This project is used to explore and test different libraries for parallelizing I/O tasks with a single machine.
There is a list of websites, each used as a target for a simple get request. The default number of requests is 150 requests, as there are 150 different websites listed in the file. This number is just altered manually for now.
This project uses Poetry version 1.1.0rc1. The latest at this time is 1.1.3 so just use that.
pip install --user poetry
poetry self update 1.1.3
Also, make sure that you update your shell startup file is updated. I am using zsh, and oh-my-zsh, so these are the commands to update my ~/.zshrc
.
poetry completions zsh > ~/.zfunc/_poetry
mkdir $ZSH_CUSTOM/plugins/poetry
poetry completions zsh > $ZSH_CUSTOM/plugins/poetry/_poetry
Check out the poetry doc for other shell helpers. Poetry shell helpers. Of course you should restart your shell or source the startup file after the modifications.
Poetry is a tool that makes dependency managmeent cleaner and packaging easier. Poetry documentation
Download the code from Github and then use poetry to install the dependencies on your machine
Create a new python environment with Poetry for this project . Im using python 3.9 ( this is June 2021 ).
poetry env use 3.9
Install the dependencies for this project using Poetry
poetry install
Start the poetry shell
poetry shell
- This project uses the typer module.
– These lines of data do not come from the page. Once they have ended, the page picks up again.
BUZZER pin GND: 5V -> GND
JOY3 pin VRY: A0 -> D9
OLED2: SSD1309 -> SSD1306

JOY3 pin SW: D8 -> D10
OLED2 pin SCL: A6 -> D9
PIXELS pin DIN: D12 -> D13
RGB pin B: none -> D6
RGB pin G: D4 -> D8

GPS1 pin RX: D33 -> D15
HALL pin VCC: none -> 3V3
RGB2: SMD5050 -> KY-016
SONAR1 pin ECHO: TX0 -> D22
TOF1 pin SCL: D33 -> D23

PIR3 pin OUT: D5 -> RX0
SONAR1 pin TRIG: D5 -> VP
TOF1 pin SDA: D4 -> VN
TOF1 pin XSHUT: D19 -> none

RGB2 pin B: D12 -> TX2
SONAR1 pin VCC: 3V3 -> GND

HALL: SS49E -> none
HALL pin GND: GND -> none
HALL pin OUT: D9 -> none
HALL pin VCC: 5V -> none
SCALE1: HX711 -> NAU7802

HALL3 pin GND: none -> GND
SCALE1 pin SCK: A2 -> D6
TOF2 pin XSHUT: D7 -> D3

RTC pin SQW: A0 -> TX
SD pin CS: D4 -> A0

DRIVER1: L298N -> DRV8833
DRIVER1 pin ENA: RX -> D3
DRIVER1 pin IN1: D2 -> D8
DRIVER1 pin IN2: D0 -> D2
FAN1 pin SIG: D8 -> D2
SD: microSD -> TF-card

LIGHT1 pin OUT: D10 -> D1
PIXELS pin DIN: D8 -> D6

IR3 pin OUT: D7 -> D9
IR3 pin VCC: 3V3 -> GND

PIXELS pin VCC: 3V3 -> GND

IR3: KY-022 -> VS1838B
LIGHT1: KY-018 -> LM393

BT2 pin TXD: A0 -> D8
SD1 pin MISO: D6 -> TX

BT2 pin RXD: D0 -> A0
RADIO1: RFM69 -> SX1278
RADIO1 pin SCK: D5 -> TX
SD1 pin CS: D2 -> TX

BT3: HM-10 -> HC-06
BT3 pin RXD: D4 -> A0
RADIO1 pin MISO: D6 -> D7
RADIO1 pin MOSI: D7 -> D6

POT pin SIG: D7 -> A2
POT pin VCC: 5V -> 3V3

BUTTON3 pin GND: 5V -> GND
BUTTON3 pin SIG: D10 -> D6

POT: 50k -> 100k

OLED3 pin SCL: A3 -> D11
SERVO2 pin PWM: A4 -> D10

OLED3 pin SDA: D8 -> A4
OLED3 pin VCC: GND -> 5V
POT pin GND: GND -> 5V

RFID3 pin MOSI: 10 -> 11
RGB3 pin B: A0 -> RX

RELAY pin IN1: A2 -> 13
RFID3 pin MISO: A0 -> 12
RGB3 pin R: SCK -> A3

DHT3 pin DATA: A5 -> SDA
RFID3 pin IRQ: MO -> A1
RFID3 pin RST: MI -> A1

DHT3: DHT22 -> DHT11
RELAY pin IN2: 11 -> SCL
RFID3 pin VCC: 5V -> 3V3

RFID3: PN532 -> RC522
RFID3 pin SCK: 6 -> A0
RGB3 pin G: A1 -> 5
To execute a type of Requestor, give the name of the file and the type of requestor, without "Requestor". Only the abosulte path has been tested.
- Examples:
mrf -r ChunkedLoopedThreadPool -f /path/to/make-requests-fast/make_requests_fast/resources/urls.csv
mrf -r BufferedChunkedThreadPool -f /path/to/make-requests-fast/make_requests_fast/resources/urls.csv
mrf -r Sequential -f /path/to/make-requests-fast/make_requests_fast/resources/urls.csv
mrf -r ChunkedProcessPool -f /path/to/make-requests-fast/make_requests_fast/resources/urls.csv
mrf -r Aiohttp -f /path/to/make-requests-fast/make_requests_fast/resources/urls.csv
Each Requestor uses a different way to parallelize http requests ( except for SequentialRequestor one which does not parallelize )
- SequentialRequestor
- All requests are issued sequentially
- ChunkedThreadPoolRequestor
- Uses ThreadPoolExecutor from concurrent.futures
- The futures are all returned when the whole chunk is done
- A new chunk of futures is scheduled
- Since the GIL is released, this can improve upon sequential
- BufferedChunkedThreadPoolRequestor
- Uses ThreadPoolExecutor from concurrent.futures
- Each individual future is returned as soon as it is done
- The program stays in a loop while and futures are not done
- New future(s) are scheduled as they finish, up to the chunk size amount
- Since the GIL is released, this can improve upon sequential
- ChunkedProcessPoolRequestor
- Uses ProcessPoolExecutor from concurrent.futures
- The futures are all returned when the whole chunk is done
- A new chunk of futures is scheduled
- AiohttpRequestor
- Uses aiohttp which uses asycnio
- Not currently using the speedup libraries (Will add them in future)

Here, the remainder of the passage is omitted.